We should determine a process for building and publishing the base ROS 2 Docker images for each platform. Ideally a nightly job would publish an image built from source for the tip of master, but that might be not feasible depending on the available resources.

Alternative approaches

The colcon bundle plugin can be used to package a ROS workspace together with all its dependencies into a tarball. That could be used for cross-compiling a ROS 2 workspace by launching a Docker container for the target platform, building and bundling the workspace, and exporting the bundle, which can then be deployed to the target hardware. The main drawback of that approach is that using the default ARM compiler in the Docker image significantly slows down the compilation, which might be a burden for day-to-day development. By installing qemu-user-static in the present proposal, we are not only installing the QEMU binaries to simulate an ARM32/64 processor, but also registering binfmt_misc hook in the local machine. That means that every time a program will start, if it is for a platform that QEMU supports, the binary will automatically run through QEMU. In practice, it lets you run ARM binaries on your X86 instance, as it is done implicitly through Docker when building the base image. The problem is that QEMU is ~10x slower than normal execution, but the present proposal limits the QEMU usage to building the base image (which is unavoidable), and uses compilers for the target platform running natively the rest of the time.

The colcon bundle approach would require adding support for ROS 2 to colcon bundle, that currently doesn’t support Ament. That would provide a way to distribute cross-compiled system dependencies, which is convenient because rosdep install can take a lot of time on resource constrained hardware, and requires an Internet connection. The presented approach and colcon bundle are complementary approaches, and if colcon bundle eventually supports ROS 2, we could use cc-build for easy cross-compilation minimizing the usage of Docker, followed by colcon bundle to generate a deployable artifact.
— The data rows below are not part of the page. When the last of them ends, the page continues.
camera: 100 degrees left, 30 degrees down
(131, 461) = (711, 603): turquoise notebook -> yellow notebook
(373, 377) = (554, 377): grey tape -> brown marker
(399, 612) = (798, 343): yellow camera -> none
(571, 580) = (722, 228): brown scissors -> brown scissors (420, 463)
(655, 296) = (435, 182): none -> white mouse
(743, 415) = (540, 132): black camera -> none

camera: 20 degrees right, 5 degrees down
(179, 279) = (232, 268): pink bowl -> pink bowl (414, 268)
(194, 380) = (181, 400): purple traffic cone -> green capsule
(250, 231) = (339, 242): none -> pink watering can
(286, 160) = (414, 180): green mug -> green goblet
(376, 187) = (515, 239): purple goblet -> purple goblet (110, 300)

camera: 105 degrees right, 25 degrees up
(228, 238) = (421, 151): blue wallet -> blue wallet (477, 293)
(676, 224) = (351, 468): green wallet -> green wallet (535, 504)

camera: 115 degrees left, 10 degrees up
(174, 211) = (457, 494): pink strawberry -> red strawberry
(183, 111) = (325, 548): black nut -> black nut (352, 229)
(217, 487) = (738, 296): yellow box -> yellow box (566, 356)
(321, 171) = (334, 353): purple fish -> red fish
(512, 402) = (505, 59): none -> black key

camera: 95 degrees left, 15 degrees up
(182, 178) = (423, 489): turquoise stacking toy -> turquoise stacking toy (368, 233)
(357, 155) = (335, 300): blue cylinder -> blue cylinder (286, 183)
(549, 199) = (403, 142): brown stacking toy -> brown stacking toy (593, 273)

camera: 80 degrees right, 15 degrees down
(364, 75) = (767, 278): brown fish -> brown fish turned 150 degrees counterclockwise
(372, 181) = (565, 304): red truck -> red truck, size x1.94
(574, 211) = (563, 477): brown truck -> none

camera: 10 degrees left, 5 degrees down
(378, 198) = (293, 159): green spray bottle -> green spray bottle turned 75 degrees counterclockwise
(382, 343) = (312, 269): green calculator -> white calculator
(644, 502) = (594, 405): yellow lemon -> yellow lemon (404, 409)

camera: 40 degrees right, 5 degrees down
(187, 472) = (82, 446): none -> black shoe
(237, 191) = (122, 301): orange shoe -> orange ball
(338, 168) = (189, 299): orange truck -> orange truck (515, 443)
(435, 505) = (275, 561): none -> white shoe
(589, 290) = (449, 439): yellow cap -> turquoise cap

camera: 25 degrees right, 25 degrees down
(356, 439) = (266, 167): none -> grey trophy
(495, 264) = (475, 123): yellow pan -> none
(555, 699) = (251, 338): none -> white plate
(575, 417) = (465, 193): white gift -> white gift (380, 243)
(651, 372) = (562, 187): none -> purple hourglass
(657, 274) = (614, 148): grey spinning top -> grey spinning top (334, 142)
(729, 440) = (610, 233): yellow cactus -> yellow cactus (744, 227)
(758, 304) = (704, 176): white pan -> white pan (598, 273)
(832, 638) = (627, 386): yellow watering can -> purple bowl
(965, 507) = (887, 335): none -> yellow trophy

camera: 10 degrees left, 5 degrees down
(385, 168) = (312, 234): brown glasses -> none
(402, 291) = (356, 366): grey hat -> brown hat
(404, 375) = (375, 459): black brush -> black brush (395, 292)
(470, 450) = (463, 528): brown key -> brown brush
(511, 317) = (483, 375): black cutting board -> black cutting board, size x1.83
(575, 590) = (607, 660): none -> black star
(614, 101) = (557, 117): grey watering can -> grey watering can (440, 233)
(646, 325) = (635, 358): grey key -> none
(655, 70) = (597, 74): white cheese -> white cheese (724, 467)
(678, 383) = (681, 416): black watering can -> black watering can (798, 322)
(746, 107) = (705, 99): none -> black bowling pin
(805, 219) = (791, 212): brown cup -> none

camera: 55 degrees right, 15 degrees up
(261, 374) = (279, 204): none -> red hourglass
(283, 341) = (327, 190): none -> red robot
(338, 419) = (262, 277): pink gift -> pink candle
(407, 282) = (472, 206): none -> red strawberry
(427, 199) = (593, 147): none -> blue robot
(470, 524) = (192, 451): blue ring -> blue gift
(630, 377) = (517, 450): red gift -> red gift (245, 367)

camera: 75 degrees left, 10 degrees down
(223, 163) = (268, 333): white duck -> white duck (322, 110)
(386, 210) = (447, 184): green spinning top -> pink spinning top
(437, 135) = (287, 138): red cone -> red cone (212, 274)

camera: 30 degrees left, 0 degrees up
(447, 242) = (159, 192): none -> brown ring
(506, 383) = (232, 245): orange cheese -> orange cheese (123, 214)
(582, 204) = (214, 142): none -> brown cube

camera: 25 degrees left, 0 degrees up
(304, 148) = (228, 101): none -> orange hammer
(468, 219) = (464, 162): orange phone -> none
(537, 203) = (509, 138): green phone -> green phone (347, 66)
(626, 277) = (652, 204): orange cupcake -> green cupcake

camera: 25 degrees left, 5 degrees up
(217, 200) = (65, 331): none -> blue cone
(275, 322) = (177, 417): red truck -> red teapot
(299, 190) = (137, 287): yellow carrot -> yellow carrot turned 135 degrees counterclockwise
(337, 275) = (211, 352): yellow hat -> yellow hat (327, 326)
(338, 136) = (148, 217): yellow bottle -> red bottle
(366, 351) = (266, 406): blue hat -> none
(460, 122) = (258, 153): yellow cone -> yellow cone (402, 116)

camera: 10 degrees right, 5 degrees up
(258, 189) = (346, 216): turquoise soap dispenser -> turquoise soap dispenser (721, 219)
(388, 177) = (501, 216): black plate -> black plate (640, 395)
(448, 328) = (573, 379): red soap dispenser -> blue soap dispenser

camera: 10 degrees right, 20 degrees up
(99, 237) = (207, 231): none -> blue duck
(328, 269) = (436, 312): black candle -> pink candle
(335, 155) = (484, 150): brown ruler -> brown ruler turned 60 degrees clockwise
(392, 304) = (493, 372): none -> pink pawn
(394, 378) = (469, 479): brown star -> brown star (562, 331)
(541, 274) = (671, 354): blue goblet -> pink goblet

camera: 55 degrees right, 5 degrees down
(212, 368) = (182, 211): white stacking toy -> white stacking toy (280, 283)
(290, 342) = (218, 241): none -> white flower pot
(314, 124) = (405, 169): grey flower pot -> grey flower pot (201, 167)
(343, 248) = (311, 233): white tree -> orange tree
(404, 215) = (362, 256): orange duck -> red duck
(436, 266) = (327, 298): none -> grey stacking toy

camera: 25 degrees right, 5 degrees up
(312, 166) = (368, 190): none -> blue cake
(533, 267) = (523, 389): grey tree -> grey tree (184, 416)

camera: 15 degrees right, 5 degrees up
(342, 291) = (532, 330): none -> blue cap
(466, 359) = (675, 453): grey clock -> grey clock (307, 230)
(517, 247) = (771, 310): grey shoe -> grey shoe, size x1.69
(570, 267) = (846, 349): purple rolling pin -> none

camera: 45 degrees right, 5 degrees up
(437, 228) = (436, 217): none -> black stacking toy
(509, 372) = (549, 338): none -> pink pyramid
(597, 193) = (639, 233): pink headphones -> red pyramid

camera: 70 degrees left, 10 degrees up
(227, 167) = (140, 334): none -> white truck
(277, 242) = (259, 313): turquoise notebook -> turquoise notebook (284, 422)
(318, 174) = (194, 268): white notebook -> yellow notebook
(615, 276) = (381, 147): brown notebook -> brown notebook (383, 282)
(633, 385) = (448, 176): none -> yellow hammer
Regarding the workspace dependent sysroot image, we could avoid the Docker COPY of the workspace by not building a workspace sysroot image, and instead launching a container for the base ROS 2 image with a bind mount for the workspace. The container’s entry point would launch rosdep on the directory where the workspace is mounted, and we’d export the container’s file system is then exported with docker container export as above. That avoids a COPY, but a disadvantage is that then we wouldn’t have a sysroot image for our workspace, and we would have to run rosdep on the entry point of that image each time we launch a container. That image would be useful for running tests, as mentioned in the testing section above, and an eventual cc-test command could further simplify using that image.

Finally, compared with the original approach in the cross-compilation tutorial, the proposed commands basically organizes the commands that appear in the tutorial, and that are used in cross_compile/, to allow cross-compiling a workspace with a one-liner command. So this is more an evolution than an alternative proposal.